Stopper kann nicht nachvollziehen, weshalb der Bund und die SBB nie auf die Variante Stans-Seelisberg als Gotthardzufahrt eingeschwenkt seien. Er plädiert dafür, diese Option offenzuhalten. Diese Linienführung werde jedenfalls spätestens dann wieder salonfähig, wenn die Kosten für die noch nicht realisierten Zufahrtstunnel auf der Schwyzer- und Urnerseite (Urmiberg- und Axentunnel) bekannt seien.

«Eine neue Neat-Linienführung von Luzern über Stans und Seelisberg ist kein Thema.»

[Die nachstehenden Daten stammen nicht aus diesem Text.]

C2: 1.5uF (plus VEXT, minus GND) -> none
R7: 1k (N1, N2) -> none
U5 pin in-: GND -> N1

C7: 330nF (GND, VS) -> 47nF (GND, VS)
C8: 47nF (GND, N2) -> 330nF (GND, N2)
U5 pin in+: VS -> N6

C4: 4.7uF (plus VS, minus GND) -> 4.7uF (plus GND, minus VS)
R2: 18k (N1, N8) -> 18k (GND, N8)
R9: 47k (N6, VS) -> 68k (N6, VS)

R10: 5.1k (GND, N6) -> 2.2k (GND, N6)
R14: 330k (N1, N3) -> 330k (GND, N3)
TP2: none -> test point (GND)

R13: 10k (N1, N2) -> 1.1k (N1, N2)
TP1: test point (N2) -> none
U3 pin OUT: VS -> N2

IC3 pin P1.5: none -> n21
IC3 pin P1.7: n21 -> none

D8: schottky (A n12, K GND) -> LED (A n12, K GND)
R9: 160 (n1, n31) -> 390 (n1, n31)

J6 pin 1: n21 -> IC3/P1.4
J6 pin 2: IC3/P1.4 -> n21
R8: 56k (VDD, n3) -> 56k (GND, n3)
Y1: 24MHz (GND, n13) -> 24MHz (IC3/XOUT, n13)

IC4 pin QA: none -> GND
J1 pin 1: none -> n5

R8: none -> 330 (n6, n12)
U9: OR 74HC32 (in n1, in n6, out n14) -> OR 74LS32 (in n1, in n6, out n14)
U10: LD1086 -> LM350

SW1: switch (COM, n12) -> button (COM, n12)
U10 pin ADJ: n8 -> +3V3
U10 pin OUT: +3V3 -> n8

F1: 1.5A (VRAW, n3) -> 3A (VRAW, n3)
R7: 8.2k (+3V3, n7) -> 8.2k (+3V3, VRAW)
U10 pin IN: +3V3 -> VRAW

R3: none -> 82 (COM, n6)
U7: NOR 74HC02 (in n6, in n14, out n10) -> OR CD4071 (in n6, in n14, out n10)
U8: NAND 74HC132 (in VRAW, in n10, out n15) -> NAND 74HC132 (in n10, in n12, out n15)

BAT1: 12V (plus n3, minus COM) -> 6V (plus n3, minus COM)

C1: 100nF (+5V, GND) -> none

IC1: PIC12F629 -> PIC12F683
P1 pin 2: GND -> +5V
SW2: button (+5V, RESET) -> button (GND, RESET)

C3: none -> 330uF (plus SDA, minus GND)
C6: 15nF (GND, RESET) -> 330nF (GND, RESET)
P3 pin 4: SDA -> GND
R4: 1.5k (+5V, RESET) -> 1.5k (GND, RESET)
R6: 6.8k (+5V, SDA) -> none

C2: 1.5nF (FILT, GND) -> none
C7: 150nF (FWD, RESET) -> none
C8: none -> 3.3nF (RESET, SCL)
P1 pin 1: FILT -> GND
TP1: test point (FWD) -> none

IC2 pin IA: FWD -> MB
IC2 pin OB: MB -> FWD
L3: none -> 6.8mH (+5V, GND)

Andreas Windlinger, Kommunikationschef Bundesamt für Verkehr

In Luzern selber sieht Stopper die Lösung vorerst aber nicht in einem teuren Durchgangsbahnhof, sondern im Bau eines zweiten Gütschtunnels und in einem Umbau des Bahnhofs Luzern. Weil mit der «Seelisbergvariante» rund 35 Minuten Zeit gewonnen werden könnte, falle der geringfügige Zeitverlust im bestehenden Kopfbahnhof Luzern überhaupt nicht ins Gewicht. Der Güterverkehr könne mit einer zusätzlichen Schlaufe vom Bahnhof Luzern ferngehalten werden.

Viele Direktzüge ins Tessin gibt es seit diesem Sonntag nicht mehr und auch der wirtschaftliche Nutzen der Neat für Luzern wird in Frage gestellt.
Viele Direktzüge ins Tessin gibt es seit diesem Sonntag nicht mehr und auch der wirtschaftliche Nutzen der Neat für Luzern wird in Frage gestellt. (Bild: zvg)

Das Nein aus Bundesbern

Und was meint man bei den zuständigen Behörden zu diesen Vorschlägen? Mirija Weber vom Luzerner BUWD lässt verlauten, der Neat-Ausbau über Seelisberg sei vom Bund nie ernsthaft verfolgt worden. Das Bundesamt für Verkehr (BAV) äussert sich auf Anfrage klar ablehnend. Eine neue Neat-Linienführung von Luzern über Stans und Seelisberg sei kein Thema, erklärt BAV-Kommunikationschef Andreas Windlinger: «Die Variantenevaluation für die Neat-Linienführung wurde Anfang der 1990er-Jahre abgeschlossen und die Seelisberg-Variante damit definitiv verworfen.»

«Wenn so argumentiert wird, dann ist wirklich Hopfen und Malz verloren.»

Paul Stopper, Bauingenieur und Verkehrsplaner

Verkehrsplaner Stopper hat kein Verständnis für diese Haltung: «Wenn so argumentiert wird, dann ist wirklich Hopfen und Malz verloren.» Die Seelisberg-Variante habe bereits bei den Vorstudien zum Gotthardbasistunnel als Bestvariante abgeschnitten. Seit Beginn der Planungen seien nun mittlerweile über 25 Jahre vergangen und noch immer hätten die zuständigen Behörden keine Lösung für die Neat-Zufahrten zustande gebracht. Im Gegenteil: Eine konkrete Planung liege überhaupt noch nicht vor. Vor diesem Hintergrund müsste man doch überlegen, welche Lösungen aus heutiger Sicht die besten seien. Wer sich solchen Diskussionen entziehe, dem sei letztlich die Zukunft der Bahn egal.